The President of the Ghana Association of the Deaf (GAD), Mr Matthew Kubachua has called on the National Identification Authority (NIA) to provide sign language interpreters at the various centres across the country to enable its members to partake in the ongoing registration exercise.
Describing the situation as a huge communication barrier, he said it had compelled many persons living with hearing impairment to stay at home.
Mr Kubachua who visited the Ghanaian Times in the early hours of yesterday to register his displeasure, indicated that officers at the various centres were unable to decipher whatever transpires there due to absence of interpreters.
"We are pleading with the authorities to provide sign language interpreters at the centres or bring officials to our office at the Accra Rehabilitation Centre since we have interpreters there who can assist us in the process," he suggested.

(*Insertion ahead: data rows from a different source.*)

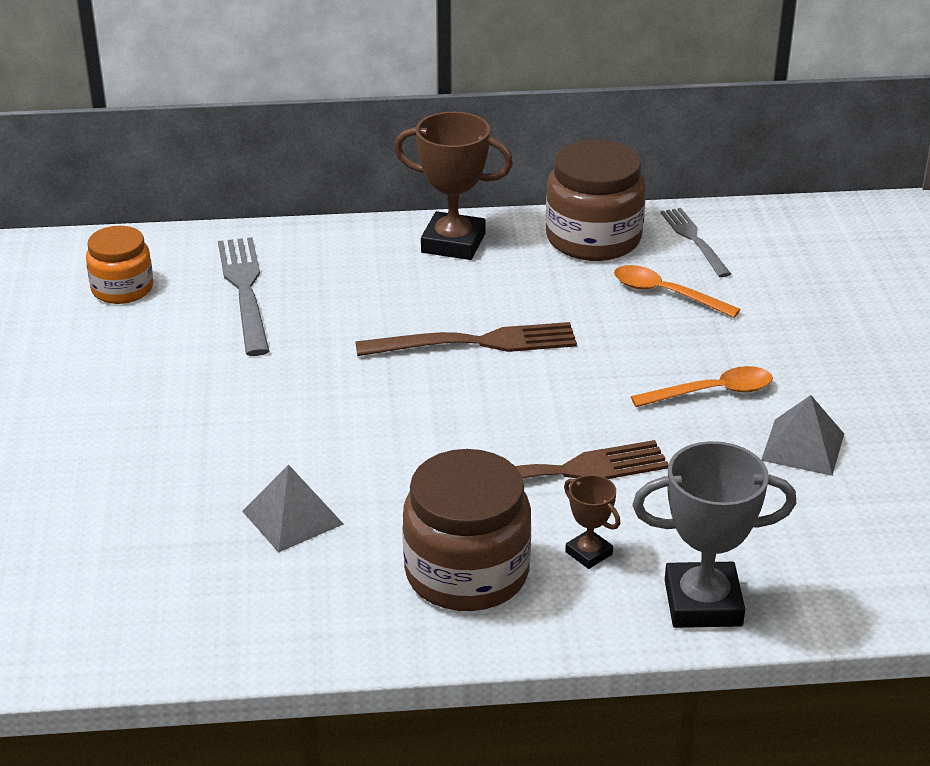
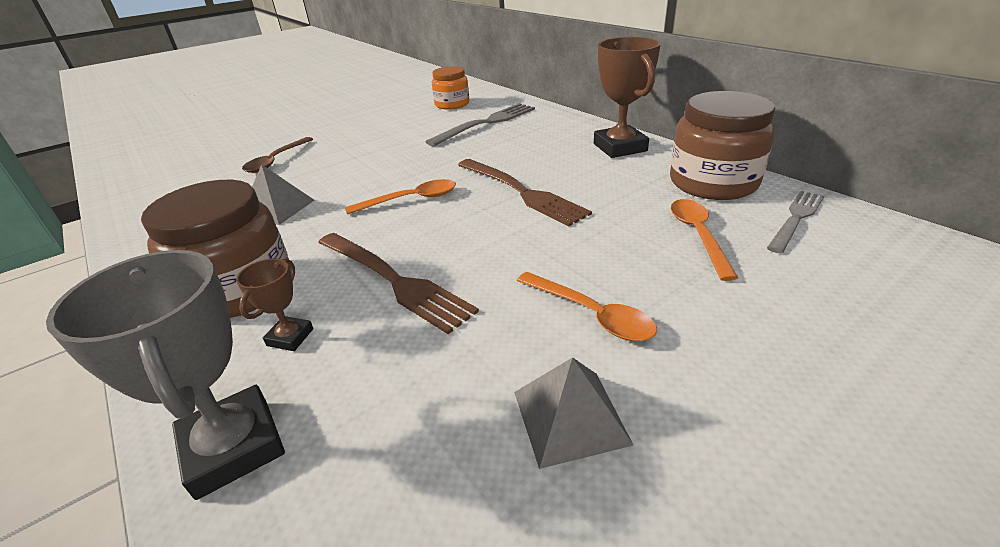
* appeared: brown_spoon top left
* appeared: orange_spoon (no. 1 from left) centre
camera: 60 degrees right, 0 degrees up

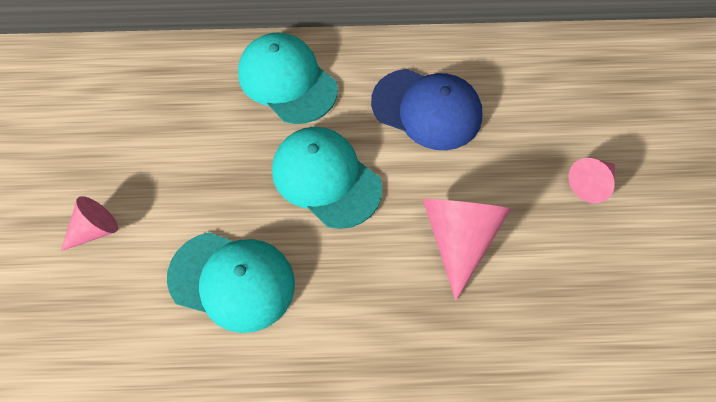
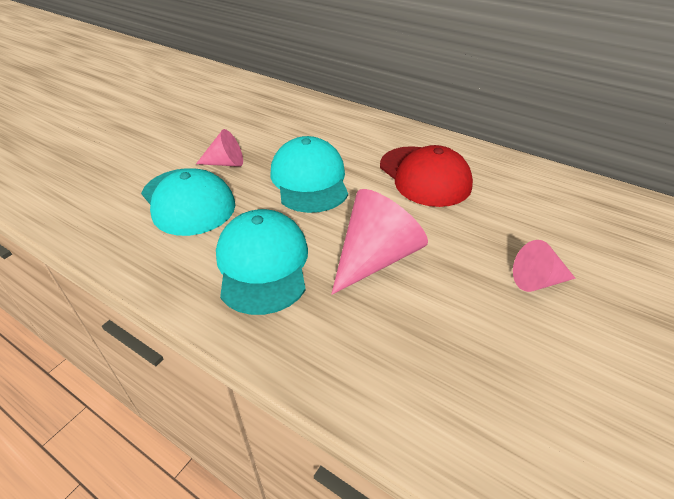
* relocated: turquoise_cap (no. 2 from left) top centre to centre
* colour: blue_cap top centre to red_cap centre
* relocated: pink_cone (no. 1 from left) middle left to top left
camera: 35 degrees right, 20 degrees down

Mr Kubachua noted that societal neglect against the deaf was a challenge to their successful integration in the society.
Narrating their ordeal, he said "I feel very bad that our governments both past and present do not consider us when embarking on initiatives for the citizenry."
Recounting his experience at a centre at the Darkuman Official Town, a suburb of Accra, he said "after joining the queue at around 6 am I had to wait until 5pm only to be told to come the next day all because they did not know how to attend to me."
Unlike most of his colleagues, Mr Kabachua can read and write and expressed worry about his colleagues who were unable to do same.
The mass registration and card issuance exercise which began in the Greater Accra Region on Monday, April 29 would be extended to other regions soon.
The authority is targeting to register 85 per cent of the country populace aged 15 years and above which includes persons with hearing impairment.